The results were striking. After a month-long process, hydrogel incorporated up to 24 grams of salt per gram of polymer. When tested under various humidity conditions, the enhanced gels swelled and absorbed more moisture without leaking.
This happened even at a very low 30 percent relative humidity. At this dry condition, the gels captured a “record-breaking” 1.79 grams of water per gram of material.
Díaz-Marin enthused, “Any desert during the night would have that low relative humidity, so conceivably, this material could generate water in the desert.”
He indicated that their next objective is to enhance the rate at which the material absorbs moisture.
Graeber added, “The big, unexpected surprise was that, with such a simple approach, we were able to get the highest vapor uptake reported to date. Now, the main focus will be kinetics and how quickly we can get the material to uptake water. That will allow you to cycle this material very quickly, so that instead of recovering water once a day, you could harvest water maybe 24 times a day.”
The research carried out at MIT’s Device Research Lab underlines the vast potential of this superabsorbent material. This could mark a significant advancement in the quest for more sustainable water harvesting and energy-saving practices.
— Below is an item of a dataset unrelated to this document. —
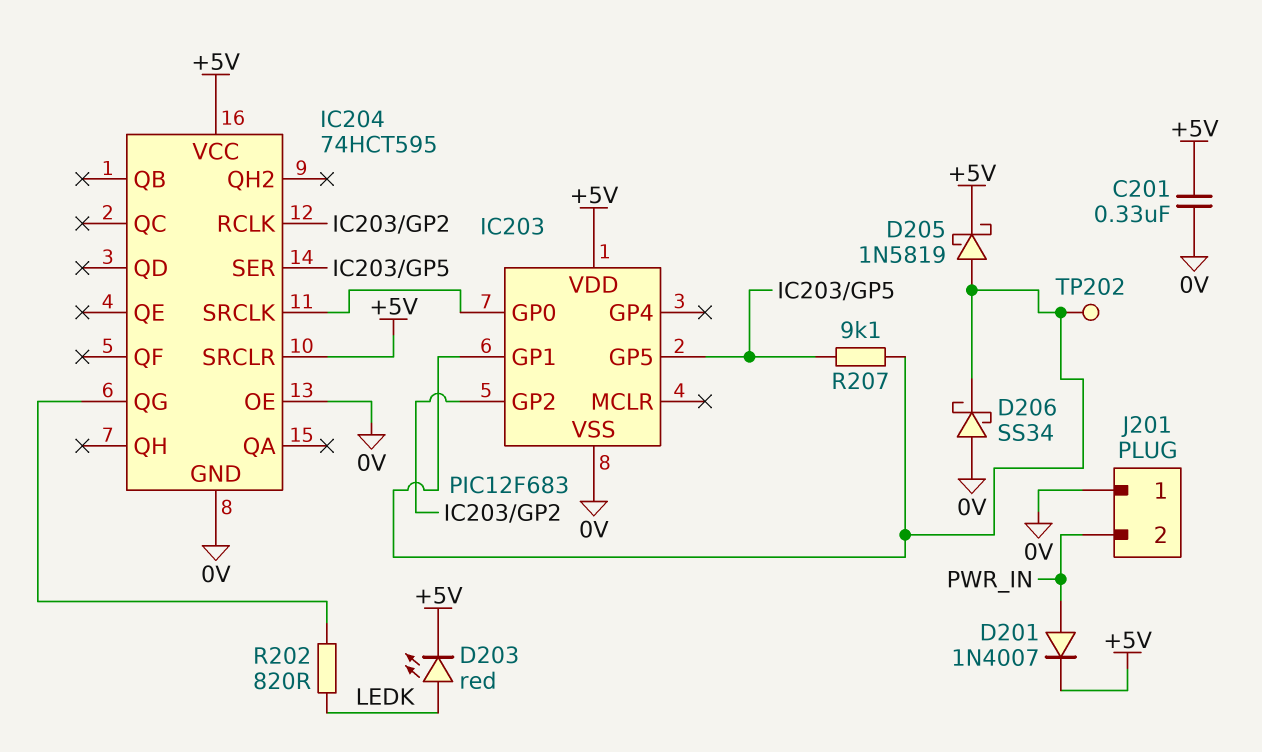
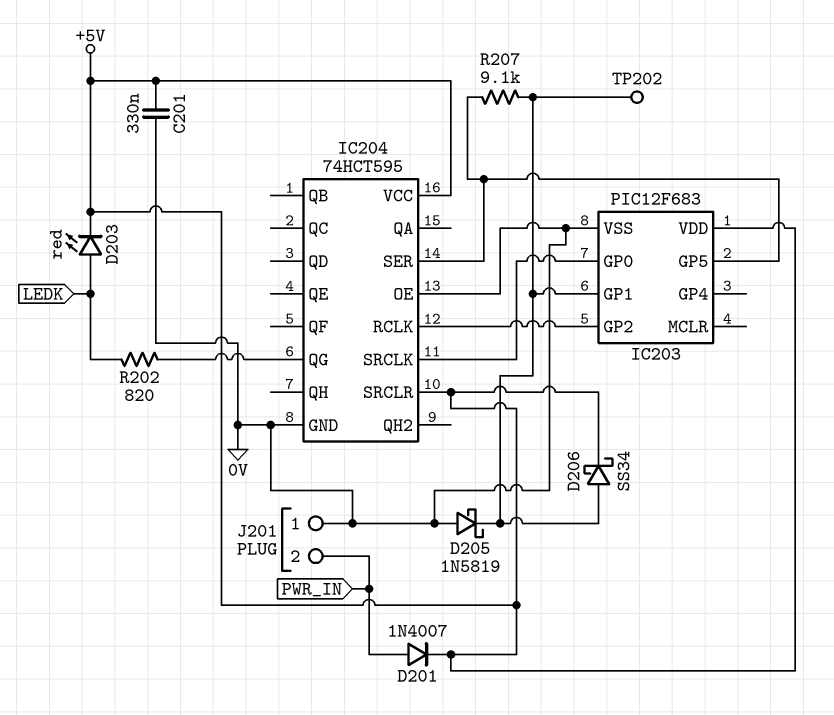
D205: schottky 1N5819 (A IC203/GP1, K +5V) -> schottky 1N5819 (A 0V, K IC203/GP1)
D206: schottky SS34 (A 0V, K IC203/GP1) -> schottky SS34 (A IC203/GP1, K +5V)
The world awaits the next developments with eager anticipation as we move closer to a future where the scarcity of water in desert regions could be a thing of the past.
Global water security is a critical issue that’s becoming more important due to growing populations, climate change, and increased industrial demand. It refers to the reliable access and availability of clean, safe water for everyone, everywhere. It’s an essential aspect of global security, health, and development.
There are numerous challenges that threaten global water security. Here are some of them:
Water scarcity is caused by a combination of factors like overuse, wastage, pollution, and climate change. The United Nations estimates that by 2025, nearly two-thirds of the world’s population could be under “water-stressed” conditions.
Changes in weather patterns due to climate change can lead to droughts, floods, and unpredictable rainfall, making water availability less predictable.
Rapid population growth and urbanization often lead to increased demand for water, sometimes outpacing the supply.
Pollution from industry, agriculture, and domestic waste can contaminate water sources, making them unsafe for human consumption and reducing the overall available clean water.
In many parts of the world, water infrastructure is outdated or inadequate. This can lead to significant water loss due to leakage or inefficient distribution systems.
Water sources often cross national borders, and disagreements over usage rights can lead to conflicts. Effective water management and cooperation between countries are essential for global water security.
Addressing these challenges requires a combined global effort. Potential solutions include improved water management strategies, increased investment in infrastructure, implementing water conservation measures, pollution control, and using new technologies like the superabsorbent hydrogel developed by MIT engineers.
Achieving global water security is not just about having enough water, but also about ensuring the water is safe and can be accessed by everyone. It’s an integral part of sustainable development and vital for the health and survival of communities around the world.